Hari itu Restu tidak pergi ke bengkel, karena Murni baru saja diantarkan pulang dari rumah sakit. Restu sudah memiliki mobil baru. Baru dipakai, tapi bekas orang, kata Rio bercanda kepada istrinya.
“Mengapa bapak terburu-buru membeli mobil? Bukankah mobil itu mahal?”
“Aku sudah lama menabung, dan kebetulan sekali, menyambut kelahiran anak aku ini uangnya tiba-tiba cukup, karena rejeki lebih deras mengalir.”
“Alhamdulillah.”
“Ini untuk kamu dan Gilang, supaya kalau kamu bolak balik ke rumah sakit tidak kepanasan.”
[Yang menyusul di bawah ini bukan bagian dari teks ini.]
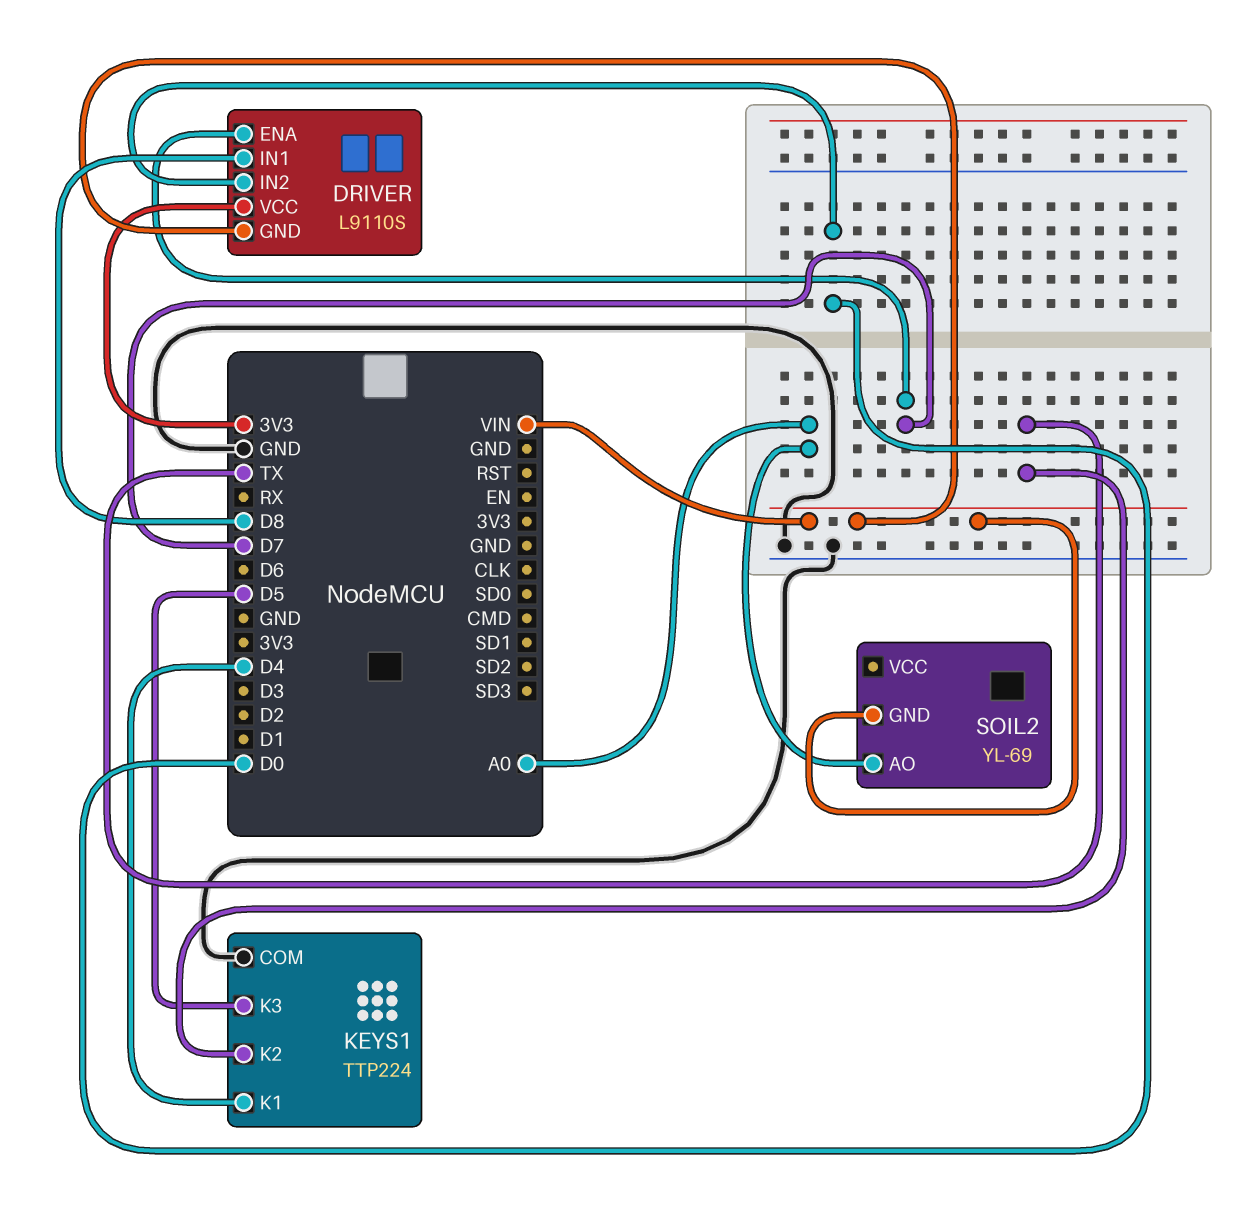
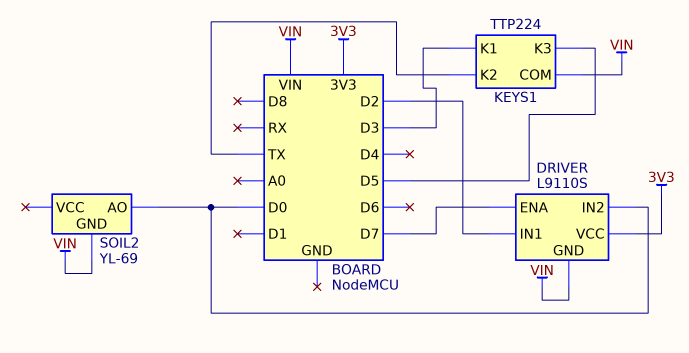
DRIVER pin IN1: D8 -> D2
KEYS1 pin COM: GND -> VIN
KEYS1 pin K1: D4 -> D3
SOIL2 pin AO: A0 -> D0

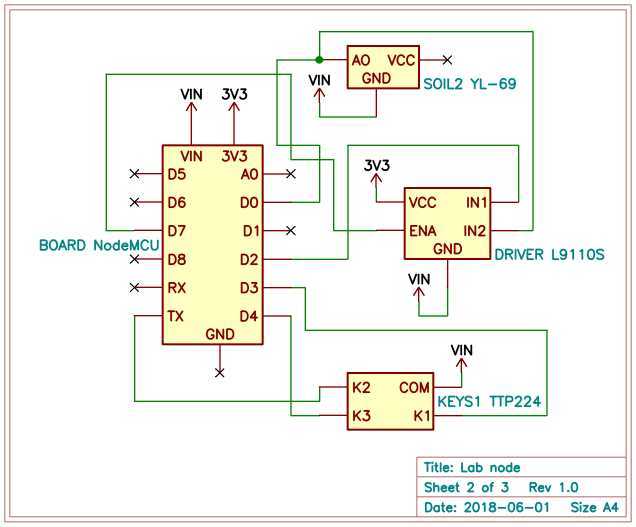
KEYS1 pin K3: D5 -> D4

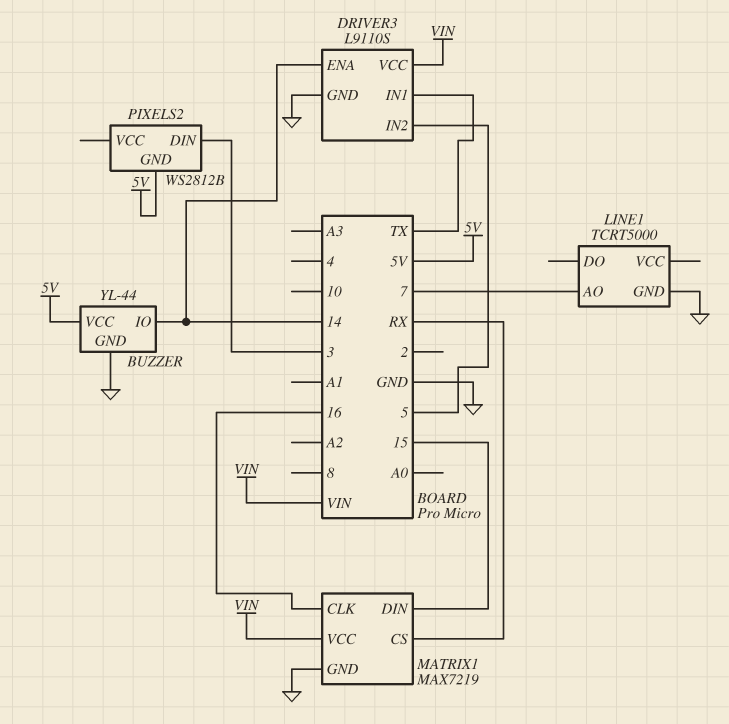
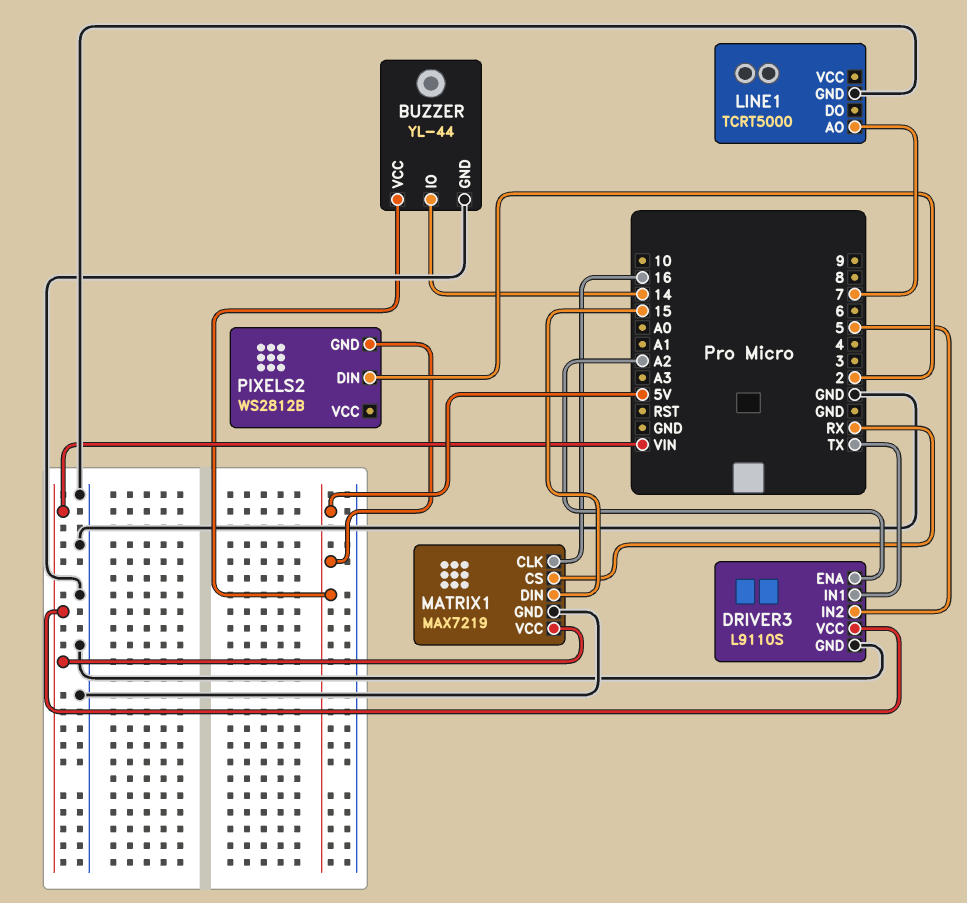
DRIVER3 pin ENA: 14 -> A2
PIXELS2 pin DIN: 3 -> 2

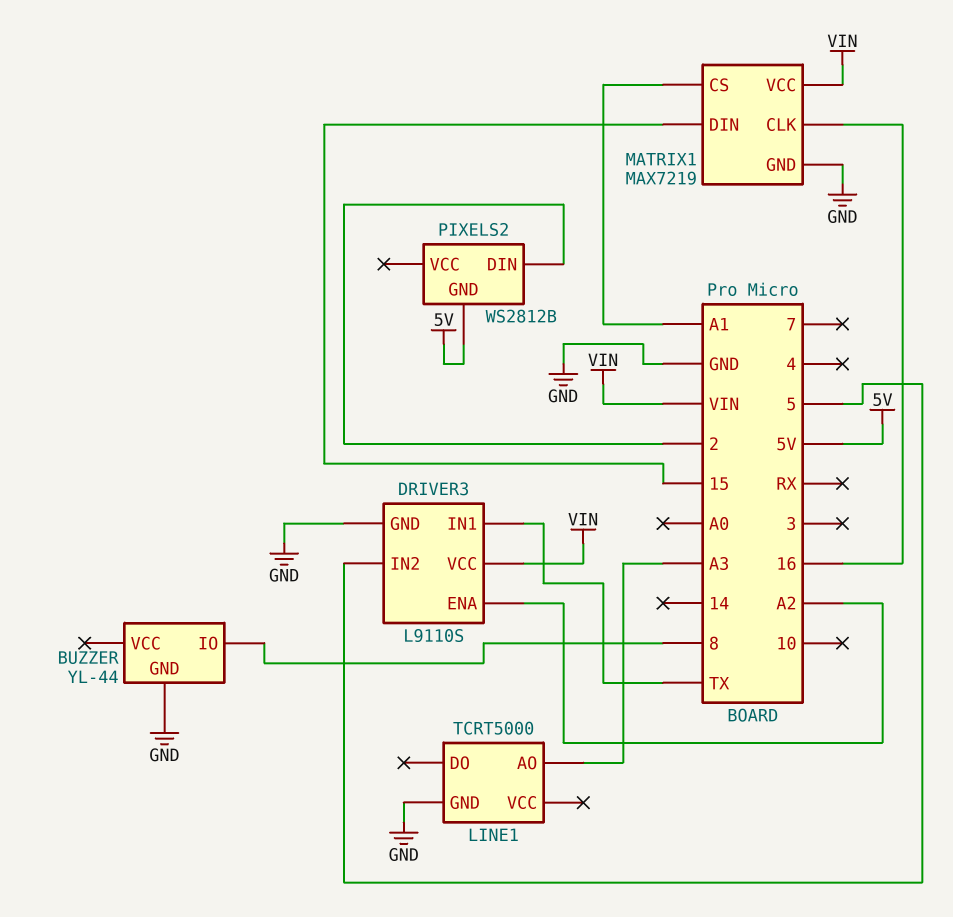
BUZZER pin IO: 14 -> 8
BUZZER pin VCC: 5V -> none
LINE1 pin AO: 7 -> A3
MATRIX1 pin CS: RX -> A1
“Terima kasih Bapak memperhatikan saya.”
“Tentu saja, karena kamu adalah istriku. Nanti kalau kamu sudah sehat benar, aku ajarin kamu menyetir mobil, supaya kalau kamu kemana-mana bisa tanpa aku.”
“Nggak usah ah. Saya tidak suka menyetir mobil sendiri.”
“Kok tidak suka sih?”
“Tidak biasa, wanita kampung menyetir mobil sendiri.”
“Ya ampun Murni, memang apa salahnya orang kampung menyetir mobil? Kalau kamu bisa, kamu bisa jalan-jalan sama Gilang, mengajak yu Sarni.”
“Kan ada Bapak. Ya sama Bapak saja dong.”
“Kalau aku sibuk?”
“Kalau Bapak sibuk, tidak usah jalan kemana-mana.”
Restu tersenyum. Murni memang wanita sederhana. Bukan karena dia gadis kampung yang lugu, tapi memang dia punya pembawaan yang lugu dan sederhana. Padahal dia sudah punya segalanya. Walaupun tidak kaya raya, tapi hidup berkecukupan, itu sangat disyukurinya. Apa lagi suaminya sangat menyayanginya. Dan itu cukup baginya.
Tiba-tiba mereka dikejutkan oleh suara dari depan rumah.
“Assalamu’alaikum.”
“Suara wanita,” kata Restu yang kemudian bergegas ke aeah depan, sambil membalas salamnya.